Auf den Wandel im Kunstverständnis verweist Erhart Schröter bei der Begrüßung der mehr als 100 Besucher zur 15. Jahresausstellung der Atelierhausgruppe. Bei den gezeigten Werken gehe es auch um den Versuch, die Realität neu zu erkunden mit heutigen Mitteln und ästhetischen Bilder-Folgen.

Collage, Malerei, Fotografie, Installation, Objekte: Das Spektrum der künstlerischen Arbeiten ist vielfältig. Zur Wirkung der Präsentation trägt auch die wohl überlegte Auswahl, Hängung und Platzierung durch Ute Gruenwald und Tamara Wahby bei.

Der Themenkomplex Krieg, Terror, Flucht ist gleich mehrfach in der Ausstellung zu finden, eine sehr gegenwärtige Facette aktueller Realität. So markiert eine martialische Plastik von Manfred Pilz mit dem Titel „Tulpen“ den eklatanten Widerspruch einer brutalen Kriegsrealität.

Zerstörung, Krieg, Traumata

Real erlebte Erfahrungen verwandelt Helga Wilson-Lühmann in ihrer sehr differenzierten Zeichnung „Lisboa Blues“ in Gefühle und schafft damit Erinnerungsbilder der Trauer um die Opfer des Pariser Attentats. Und Conny Hiller, die die Flüchtlingswohnanlage am Nonnenstieg mit aufgebaut hat, lässt die Zerstörung durch Krieg, Verzweiflung, Trauer und Traumata in zwei überzeichneten Aquarellen auf den Betrachter wirken.

Öffnungszeiten

Die Ausstellung ist bis Sonntag, 17. April, täglich von 15 bis 18 Uhr, Donnerstag von 15 bis 20 Uhr in der Musa, Hagenweg 2a, zu sehen.

Der Überlagerung und Vielschichtigkeit der Wirklichkeit nähert sich Uschi Buchhorn in ihrer Bilderfolge „Geschichtete Räume“ aus digital bearbeiteten Fotografien. „Vermessung meiner Realität“ heißen zwei grafische Zeichnungen mit abstrakten Konstruktionen von Hilke Kumpmann.

Mit einem Augenzwinkern lässt die Künstlerin die Besucherrunde wissen: „Es kommt nichts raus dabei.“ Sehr farbintensiv sind zwei großformatige Kompositionen „Spuren der Vergangenheit“ von Edda Reeh.
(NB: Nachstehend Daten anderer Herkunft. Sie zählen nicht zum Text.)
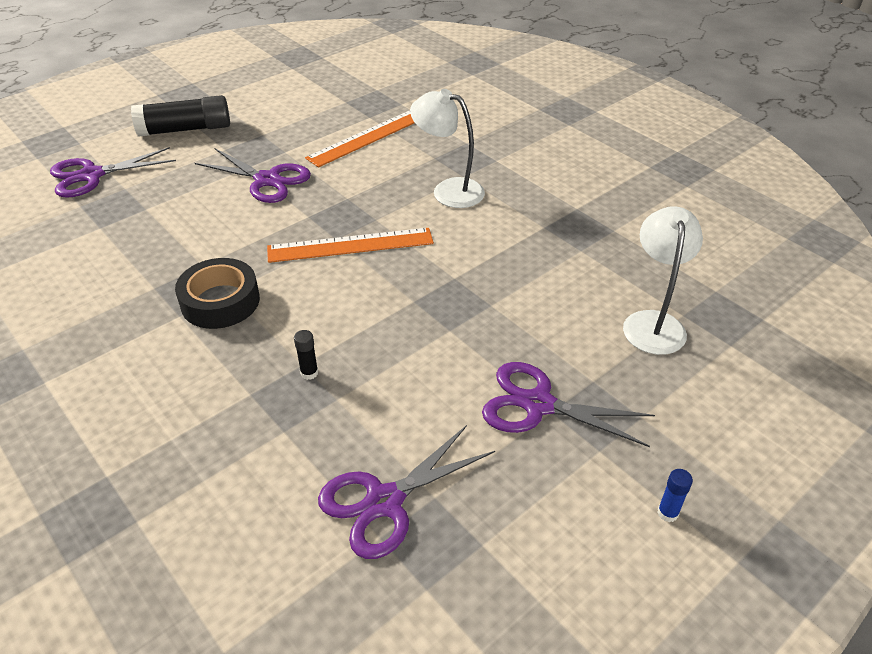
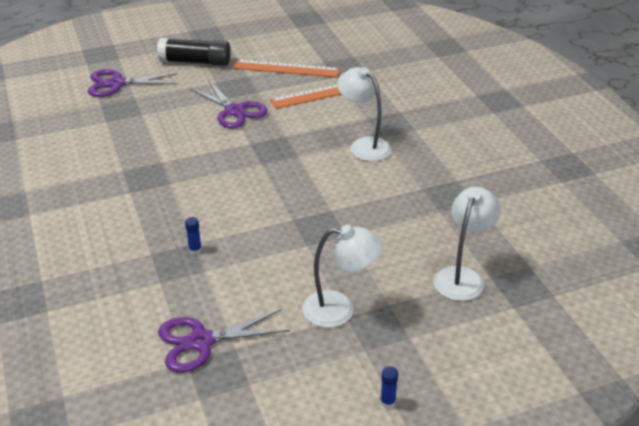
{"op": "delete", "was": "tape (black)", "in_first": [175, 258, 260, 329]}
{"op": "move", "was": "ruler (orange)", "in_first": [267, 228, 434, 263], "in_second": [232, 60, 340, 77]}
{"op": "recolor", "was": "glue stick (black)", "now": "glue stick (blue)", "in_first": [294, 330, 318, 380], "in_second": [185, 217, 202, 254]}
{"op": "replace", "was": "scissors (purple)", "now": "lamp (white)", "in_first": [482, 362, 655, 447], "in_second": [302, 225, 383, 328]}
„Nicht ohne meine Wurzeln“

Eine große Rauminstallation mit Müllsäcken als Bildträger von Bianca Methe lädt die Besucher zum Mitmachen und zu eigenen Empfindungen ein. Die serielle Reihung stellt immer wieder die gleiche Frage: „Können wir Leben schützen?“ Angeregt durch ein Wurzelholz und ihre langjährige „Arbeit mit behinderten Kindern, die nicht der Norm entsprechen“, hat Inge Böhmer eine eigenwillige Figur geschaffen, die sich an Oskar aus Günter Grass᾽ „Blechtrommel“ orientiert.

„Nicht ohne meine Wurzeln“ titelt das bemerkenswerte Bild von Victor Diaz. Als aus Kolumbien stammender Migrant sucht er mit einer lebenden Pflanze sehr anschaulich nach den Wurzeln seiner Heimat.